The availability and quality of fresh water are critical for a sustainable society. Water scarcity and quality problems occur in many regions of the world, particularly in areas with semi-arid to arid climates. Combined pressures of population growth, economic development, and climate variability expose such regions to water scarcity and are inspiring exploration of alternative sources and conservation strategies.
The current water-based challenges facing the global community, including our region of San Diego County, Northern Baja California, and the Imperial Valley, are projected to intensify and also arguably represent near-future scenarios for many other domestic and international regions.
Fresh water is derived from increasingly limited groundwater, reservoirs, and imported sources, and its regional distribution requires significant energy consumption and health safeguards. The ways in which people withdraw, consume, discharge, store, and release water for social and economic purposes have a profound impact on the vitality of freshwater ecosystems. These impacts interact with the natural hydrology and climate to determine a region’s economic and ecological vitality.

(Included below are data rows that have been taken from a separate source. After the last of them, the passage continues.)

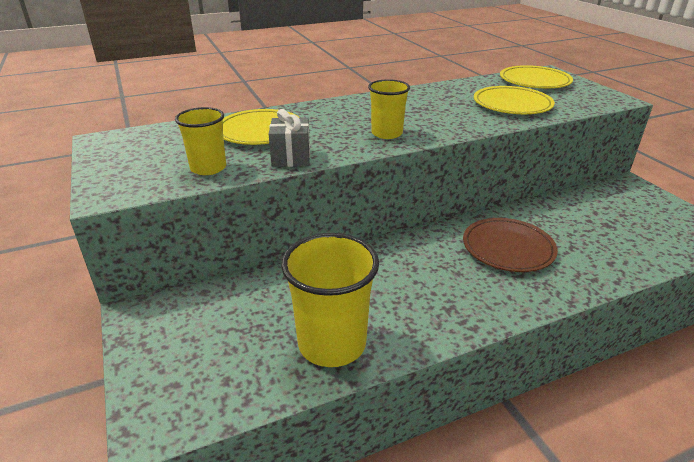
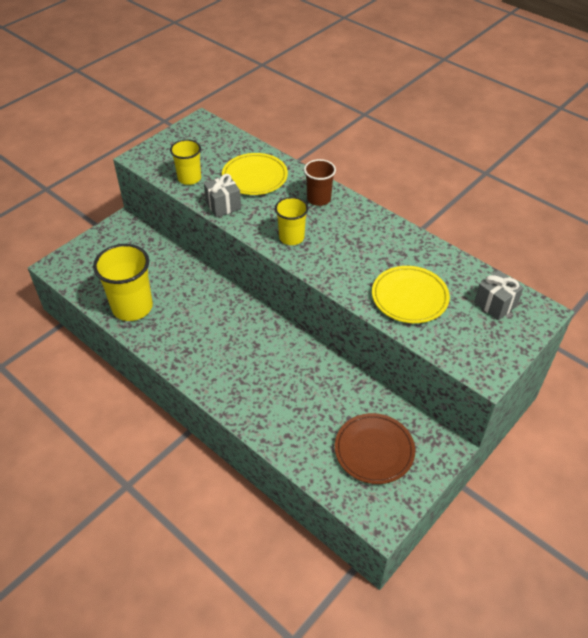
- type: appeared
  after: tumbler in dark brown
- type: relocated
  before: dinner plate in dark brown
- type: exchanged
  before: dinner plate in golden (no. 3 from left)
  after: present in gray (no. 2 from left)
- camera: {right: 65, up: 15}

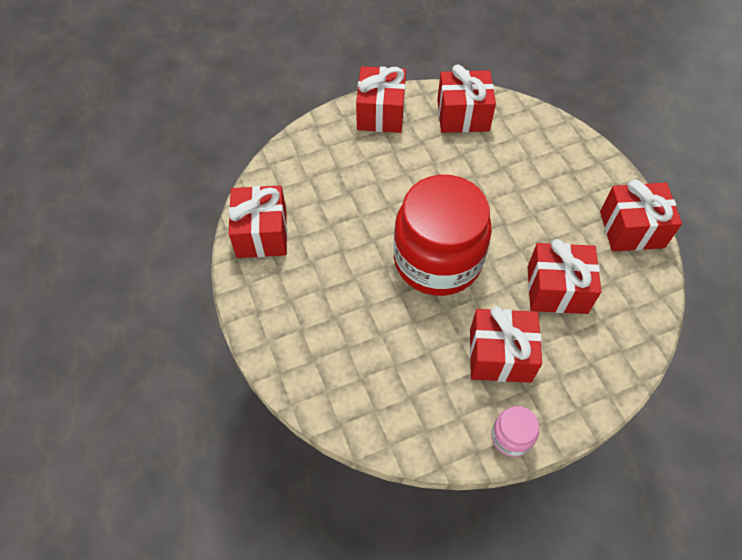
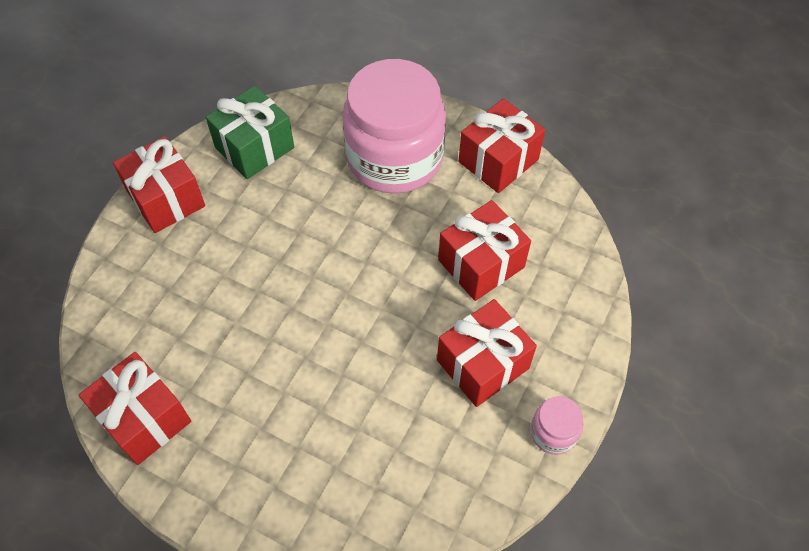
- type: missing
  before: jam jar in red
- type: appeared
  after: jam jar in pink (no. 1 from left)
- type: colour
  before: present in red (no. 3 from left)
  after: present in leaf-green
- camera: {right: -40, up: 0}

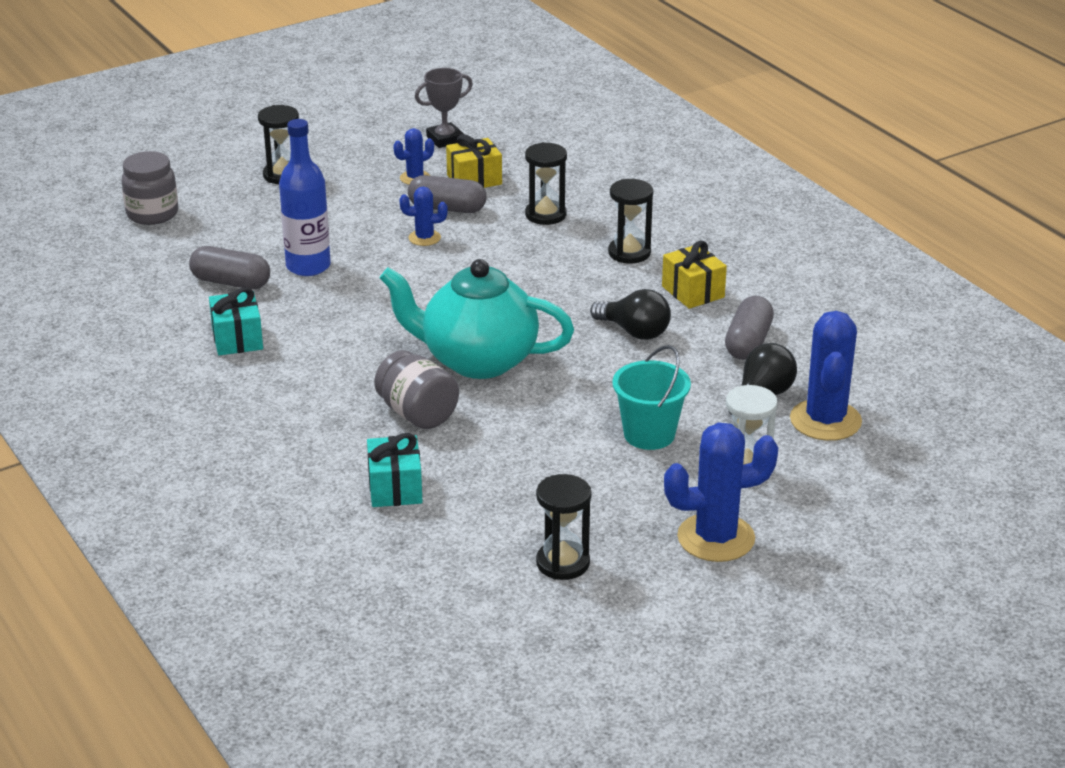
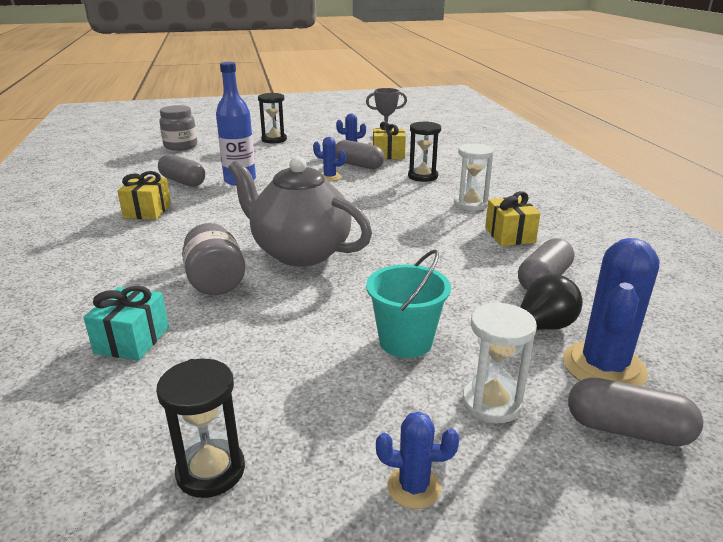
- type: missing
  before: lightbulb in ebony (no. 1 from left)
- type: appeared
  after: pill in gray (no. 4 from left)
- type: colour
  before: present in teal (no. 1 from left)
  after: present in golden (no. 1 from left)
- type: colour
  before: china teapot in teal
  after: china teapot in gray
- type: colour
  before: sand timer in ebony (no. 4 from left)
  after: sand timer in snow-white (no. 1 from left)
- type: size
  before: saguaro cactus in blue (no. 3 from left)
  scale: 0.52
- camera: {right: 20, up: -5}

Future water security in many areas of the world, including southern California, will require both increased supply through wastewater reuse and desalination, and demand management through integrated resource management strategies. Non-point-source pollution will continue to harm downstream ecosystems and shallow subsurface aquifers.
Alternative water supply strategies, including wastewater reuse, can also have ecological benefits by reducing discharges into the environment.
Our vision is that SDSU will become a global leader in developing advanced understanding of and solutions for water resources issues in water-scarce areas, using the San Diego-Border region as a model that can be applied in other regions experiencing similar water scarcity, including areas of active research by the 5 core faculty (India, Brazil, Mexico, southern Africa).